■ Task objective
Repeat, line for line, the entries printed below.

[Records for the exercise — start]

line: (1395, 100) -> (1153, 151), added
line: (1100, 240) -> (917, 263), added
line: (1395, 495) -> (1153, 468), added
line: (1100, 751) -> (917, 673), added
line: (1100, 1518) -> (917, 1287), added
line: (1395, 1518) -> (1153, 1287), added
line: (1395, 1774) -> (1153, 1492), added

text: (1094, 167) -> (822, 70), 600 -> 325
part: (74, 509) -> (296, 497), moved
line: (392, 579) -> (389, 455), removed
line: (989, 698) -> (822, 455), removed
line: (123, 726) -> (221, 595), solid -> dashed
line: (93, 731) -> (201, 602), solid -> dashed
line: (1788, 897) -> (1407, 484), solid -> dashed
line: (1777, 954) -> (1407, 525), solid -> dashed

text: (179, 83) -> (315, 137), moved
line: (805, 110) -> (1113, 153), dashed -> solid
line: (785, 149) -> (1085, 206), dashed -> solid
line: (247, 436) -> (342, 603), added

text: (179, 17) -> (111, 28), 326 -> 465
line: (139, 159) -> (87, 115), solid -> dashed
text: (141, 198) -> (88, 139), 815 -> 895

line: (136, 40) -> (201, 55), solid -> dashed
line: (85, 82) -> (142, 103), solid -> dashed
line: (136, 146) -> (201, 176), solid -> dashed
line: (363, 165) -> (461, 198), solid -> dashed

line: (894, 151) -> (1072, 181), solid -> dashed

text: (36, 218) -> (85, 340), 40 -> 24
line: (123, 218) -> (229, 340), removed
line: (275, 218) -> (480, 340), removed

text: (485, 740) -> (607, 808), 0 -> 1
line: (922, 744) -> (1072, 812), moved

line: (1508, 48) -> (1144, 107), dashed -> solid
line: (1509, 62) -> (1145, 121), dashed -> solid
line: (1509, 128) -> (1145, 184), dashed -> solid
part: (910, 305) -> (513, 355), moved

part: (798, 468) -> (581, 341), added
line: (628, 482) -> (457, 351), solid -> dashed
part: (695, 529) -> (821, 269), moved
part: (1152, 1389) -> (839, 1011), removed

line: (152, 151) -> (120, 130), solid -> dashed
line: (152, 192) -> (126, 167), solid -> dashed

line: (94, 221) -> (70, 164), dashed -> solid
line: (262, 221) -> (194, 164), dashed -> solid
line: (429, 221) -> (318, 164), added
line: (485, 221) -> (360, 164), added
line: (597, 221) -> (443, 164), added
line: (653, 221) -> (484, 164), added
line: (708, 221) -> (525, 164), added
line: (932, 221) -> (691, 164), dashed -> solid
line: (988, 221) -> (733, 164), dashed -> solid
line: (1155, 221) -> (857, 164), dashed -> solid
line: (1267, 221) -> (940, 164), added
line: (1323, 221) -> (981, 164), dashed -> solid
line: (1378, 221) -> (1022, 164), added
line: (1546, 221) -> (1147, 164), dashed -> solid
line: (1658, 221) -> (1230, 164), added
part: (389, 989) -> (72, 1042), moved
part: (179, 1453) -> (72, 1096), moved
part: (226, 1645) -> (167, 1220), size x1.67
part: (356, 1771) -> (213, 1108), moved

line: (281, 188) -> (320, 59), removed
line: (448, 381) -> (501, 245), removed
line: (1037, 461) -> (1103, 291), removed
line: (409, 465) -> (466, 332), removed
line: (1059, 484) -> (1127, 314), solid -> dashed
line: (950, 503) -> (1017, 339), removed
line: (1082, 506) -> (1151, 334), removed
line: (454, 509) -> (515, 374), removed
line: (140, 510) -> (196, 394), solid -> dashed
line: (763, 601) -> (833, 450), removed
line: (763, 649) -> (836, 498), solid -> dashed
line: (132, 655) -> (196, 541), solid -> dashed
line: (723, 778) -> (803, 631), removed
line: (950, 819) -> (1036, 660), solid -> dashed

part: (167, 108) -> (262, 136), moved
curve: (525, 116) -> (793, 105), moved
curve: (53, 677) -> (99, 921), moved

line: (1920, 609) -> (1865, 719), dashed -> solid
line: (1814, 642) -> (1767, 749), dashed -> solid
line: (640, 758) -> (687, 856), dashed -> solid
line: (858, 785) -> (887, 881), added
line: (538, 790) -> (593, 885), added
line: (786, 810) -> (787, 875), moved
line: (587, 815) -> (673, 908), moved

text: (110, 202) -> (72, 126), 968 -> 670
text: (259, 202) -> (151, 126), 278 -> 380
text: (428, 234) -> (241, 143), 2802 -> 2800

[Records for the exercise — finish]

■ Task answer
line: (1395, 100) -> (1153, 151), added
line: (1100, 240) -> (917, 263), added
line: (1395, 495) -> (1153, 468), added
line: (1100, 751) -> (917, 673), added
line: (1100, 1518) -> (917, 1287), added
line: (1395, 1518) -> (1153, 1287), added
line: (1395, 1774) -> (1153, 1492), added

text: (1094, 167) -> (822, 70), 600 -> 325
part: (74, 509) -> (296, 497), moved
line: (392, 579) -> (389, 455), removed
line: (989, 698) -> (822, 455), removed
line: (123, 726) -> (221, 595), solid -> dashed
line: (93, 731) -> (201, 602), solid -> dashed
line: (1788, 897) -> (1407, 484), solid -> dashed
line: (1777, 954) -> (1407, 525), solid -> dashed

text: (179, 83) -> (315, 137), moved
line: (805, 110) -> (1113, 153), dashed -> solid
line: (785, 149) -> (1085, 206), dashed -> solid
line: (247, 436) -> (342, 603), added

text: (179, 17) -> (111, 28), 326 -> 465
line: (139, 159) -> (87, 115), solid -> dashed
text: (141, 198) -> (88, 139), 815 -> 895

line: (136, 40) -> (201, 55), solid -> dashed
line: (85, 82) -> (142, 103), solid -> dashed
line: (136, 146) -> (201, 176), solid -> dashed
line: (363, 165) -> (461, 198), solid -> dashed

line: (894, 151) -> (1072, 181), solid -> dashed

text: (36, 218) -> (85, 340), 40 -> 24
line: (123, 218) -> (229, 340), removed
line: (275, 218) -> (480, 340), removed

text: (485, 740) -> (607, 808), 0 -> 1
line: (922, 744) -> (1072, 812), moved

line: (1508, 48) -> (1144, 107), dashed -> solid
line: (1509, 62) -> (1145, 121), dashed -> solid
line: (1509, 128) -> (1145, 184), dashed -> solid
part: (910, 305) -> (513, 355), moved

part: (798, 468) -> (581, 341), added
line: (628, 482) -> (457, 351), solid -> dashed
part: (695, 529) -> (821, 269), moved
part: (1152, 1389) -> (839, 1011), removed

line: (152, 151) -> (120, 130), solid -> dashed
line: (152, 192) -> (126, 167), solid -> dashed

line: (94, 221) -> (70, 164), dashed -> solid
line: (262, 221) -> (194, 164), dashed -> solid
line: (429, 221) -> (318, 164), added
line: (485, 221) -> (360, 164), added
line: (597, 221) -> (443, 164), added
line: (653, 221) -> (484, 164), added
line: (708, 221) -> (525, 164), added
line: (932, 221) -> (691, 164), dashed -> solid
line: (988, 221) -> (733, 164), dashed -> solid
line: (1155, 221) -> (857, 164), dashed -> solid
line: (1267, 221) -> (940, 164), added
line: (1323, 221) -> (981, 164), dashed -> solid
line: (1378, 221) -> (1022, 164), added
line: (1546, 221) -> (1147, 164), dashed -> solid
line: (1658, 221) -> (1230, 164), added
part: (389, 989) -> (72, 1042), moved
part: (179, 1453) -> (72, 1096), moved
part: (226, 1645) -> (167, 1220), size x1.67
part: (356, 1771) -> (213, 1108), moved

line: (281, 188) -> (320, 59), removed
line: (448, 381) -> (501, 245), removed
line: (1037, 461) -> (1103, 291), removed
line: (409, 465) -> (466, 332), removed
line: (1059, 484) -> (1127, 314), solid -> dashed
line: (950, 503) -> (1017, 339), removed
line: (1082, 506) -> (1151, 334), removed
line: (454, 509) -> (515, 374), removed
line: (140, 510) -> (196, 394), solid -> dashed
line: (763, 601) -> (833, 450), removed
line: (763, 649) -> (836, 498), solid -> dashed
line: (132, 655) -> (196, 541), solid -> dashed
line: (723, 778) -> (803, 631), removed
line: (950, 819) -> (1036, 660), solid -> dashed

part: (167, 108) -> (262, 136), moved
curve: (525, 116) -> (793, 105), moved
curve: (53, 677) -> (99, 921), moved

line: (1920, 609) -> (1865, 719), dashed -> solid
line: (1814, 642) -> (1767, 749), dashed -> solid
line: (640, 758) -> (687, 856), dashed -> solid
line: (858, 785) -> (887, 881), added
line: (538, 790) -> (593, 885), added
line: (786, 810) -> (787, 875), moved
line: (587, 815) -> (673, 908), moved

text: (110, 202) -> (72, 126), 968 -> 670
text: (259, 202) -> (151, 126), 278 -> 380
text: (428, 234) -> (241, 143), 2802 -> 2800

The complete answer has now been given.